Vic a parole violator
1st inmate killed by virus held on technicality
The first city inmate to die from coronavirus was brought to Rikers Island for a nonviolent technical parole violation three days before he was rushed to Bellevue Hospital — and a day before hearings at the jail’s judicial center shut down because a parole officer tested positive for COVID-19, the Daily News has learned.
Michael Tyson, 53, was transferred from the floating Vernon C. Bain Center to Rikers for a March 23 hearing on the technical parole violation he was facing, according to documents obtained by The News. He was taken to the Eric M. Taylor Center the same day, a source said.
On March 24, the judicial center — where those accused of parole violations go before a judge who determines whether to free them or keep them locked up — closed after a senior parole officer contracted coronavirus, two other sources told the News.
By March 26, Tyson was taken to Bellevue, where he died Sunday. An internal Correctional Health Services email obtained by The News said Tyson had “serious underlying medical conditions.”
“Late last month, he presented with an elevated temperature and tested positive for COVID-19,” Senior Vice President for Correctional Health Services Patsy Yang wrote to staffers Sunday. “He ultimately was admitted to the Bellevue ICU and was discharged to a medical unit at Bellevue late last week.
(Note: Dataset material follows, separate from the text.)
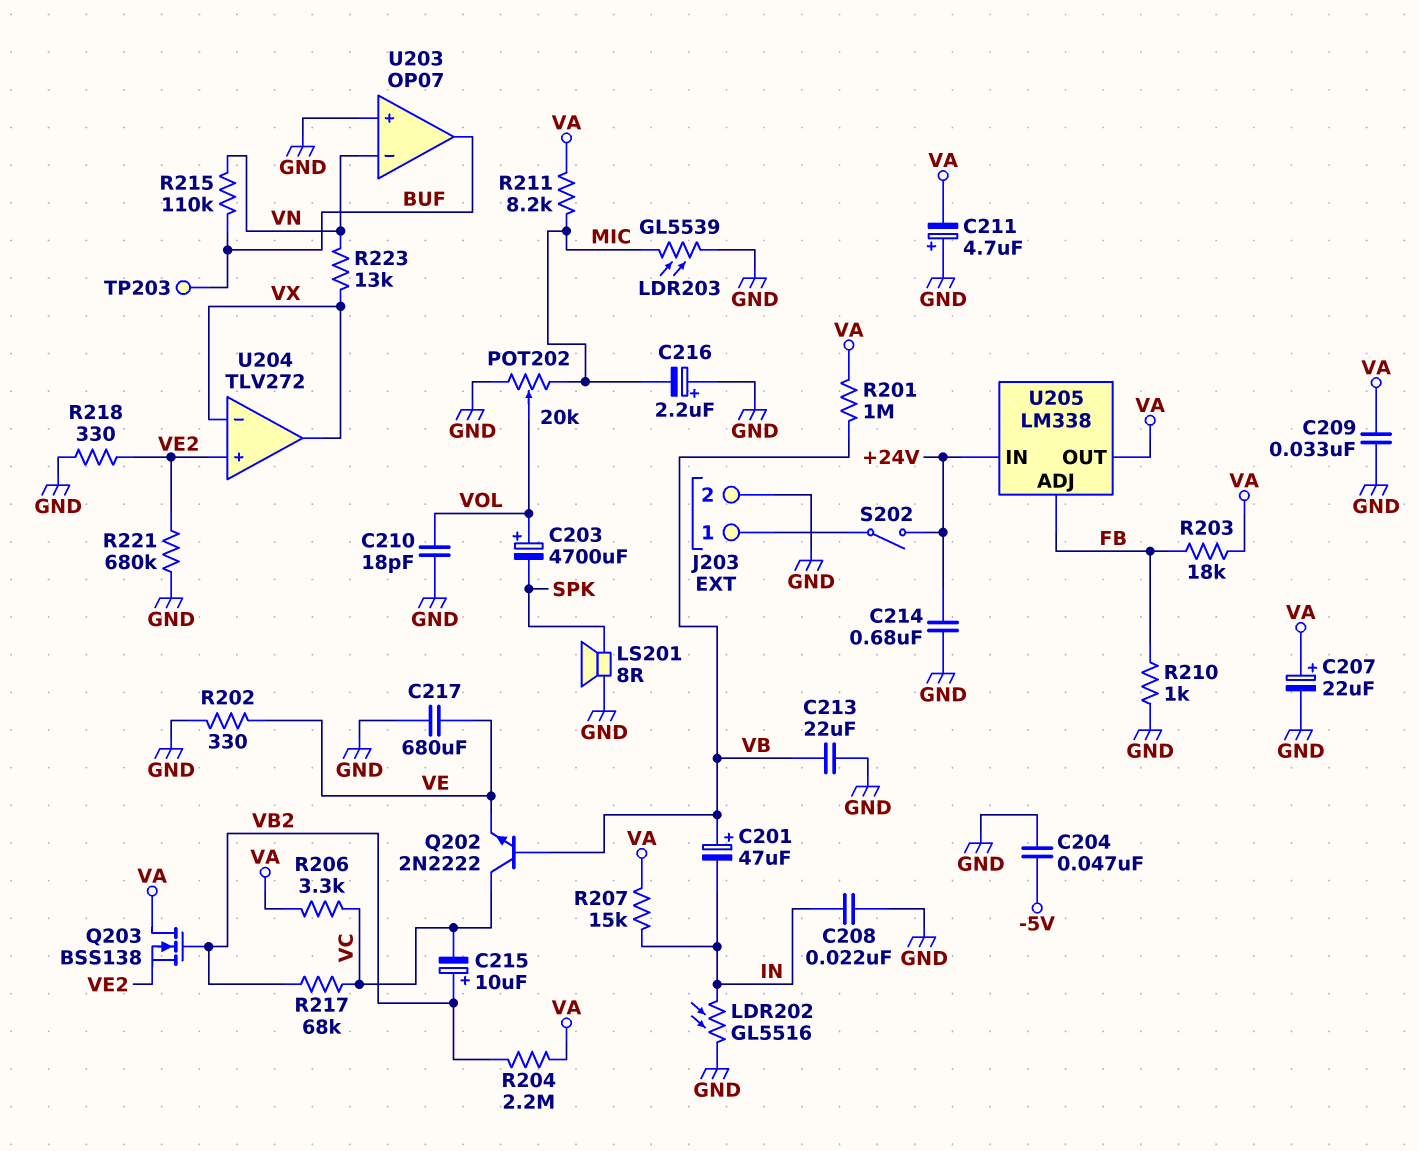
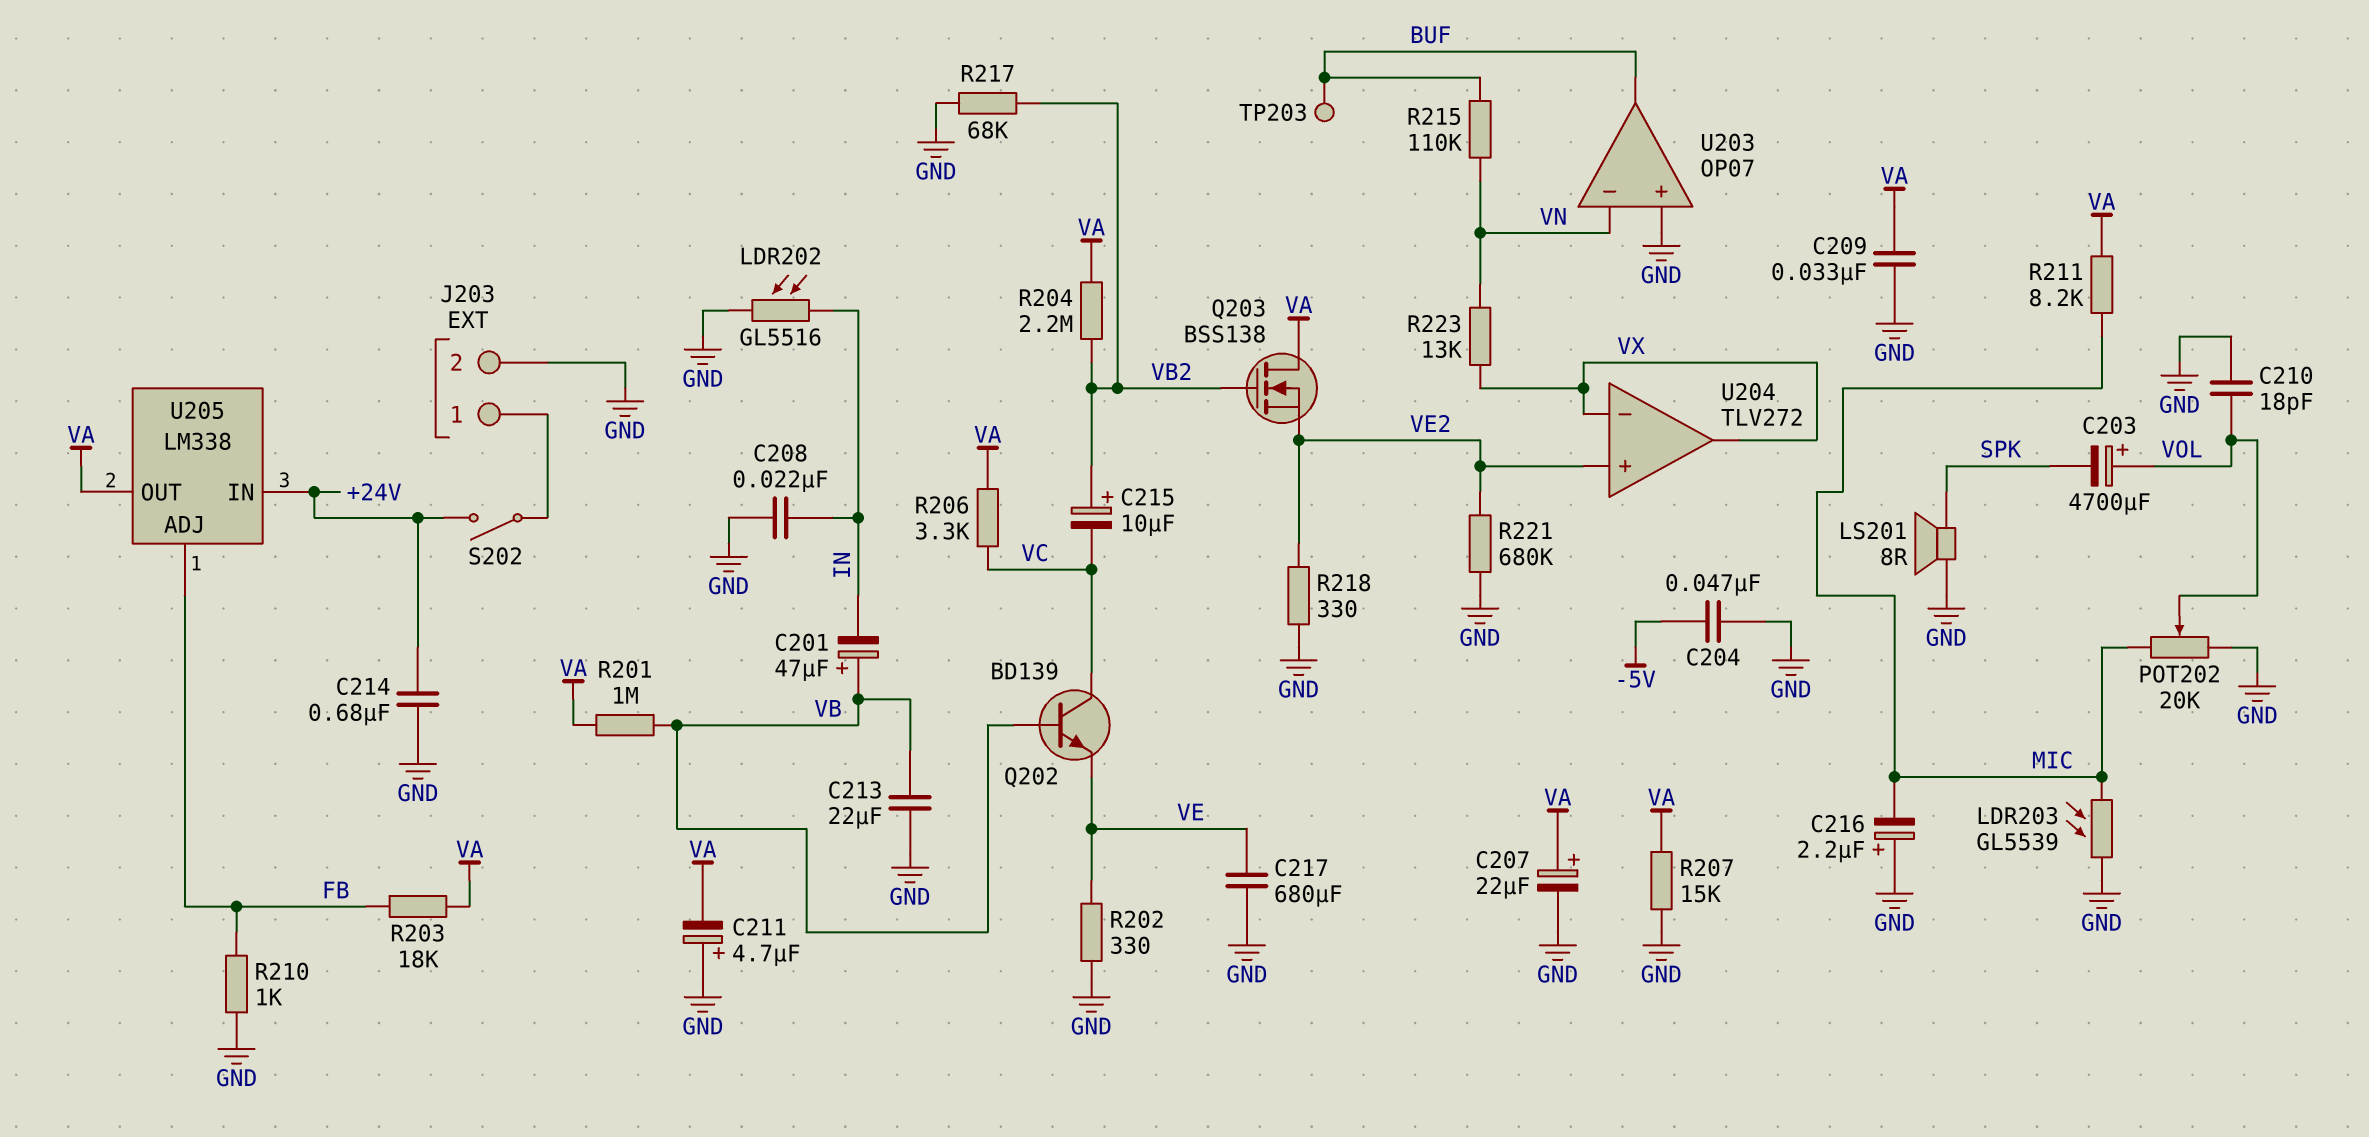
Q202: NPN 2N2222 (B VB, C VC, E VE) -> NPN BD139 (B VB, C VC, E VE)
R207: 15k (IN, VA) -> 15k (GND, VA)
R217: 68k (VB2, VC) -> 68k (GND, VB2)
He experienced an acute episode this morning and passed away.”
Tyson was busted Feb. 28 for a technical parole violation — a nonviolent infraction that can include failing to make curfew or missing a meeting with a parole officer.
Lawyers were barred from going to the Rikers judicial center beginning March 16. But the state Corrections and Community Supervision Department — the agency with authority over state parolees — denied initial requests to suspend in-person hearings, sources said.
Lawyers, parole officers, correction officers and other personnel raised serious concerns for weeks over a steady stream of incoming parolees at the Rikers judicial center, where those accused of parole violations sit at small tables in confined rooms with little room for social distancing, sources said.
“It’s one of the places with the most staff movement because officers are constantly escorting people around,” one source said. “They had this guy in a process that was already treacherous.”
As of Monday, 286 people in city custody and 333 Correction Department staffers had tested positive for coronavirus.
The Legal Aid Society and the New York Civil Liberties Union filed a lawsuit Friday demanding the release of 100 people on parole warrants from city jails — including Tyson.
“This tragedy would have been entirely avoidable if only Gov. Cuomo had directed [the Corrections and Community Supervision Department] — the agency with authority over state parolees — to act decisively from the outset of this epidemic to release incarcerated New Yorkers who, like Mr. Tyson, were especially vulnerable to the virus,” said Legal Aid’s Tina Luongo.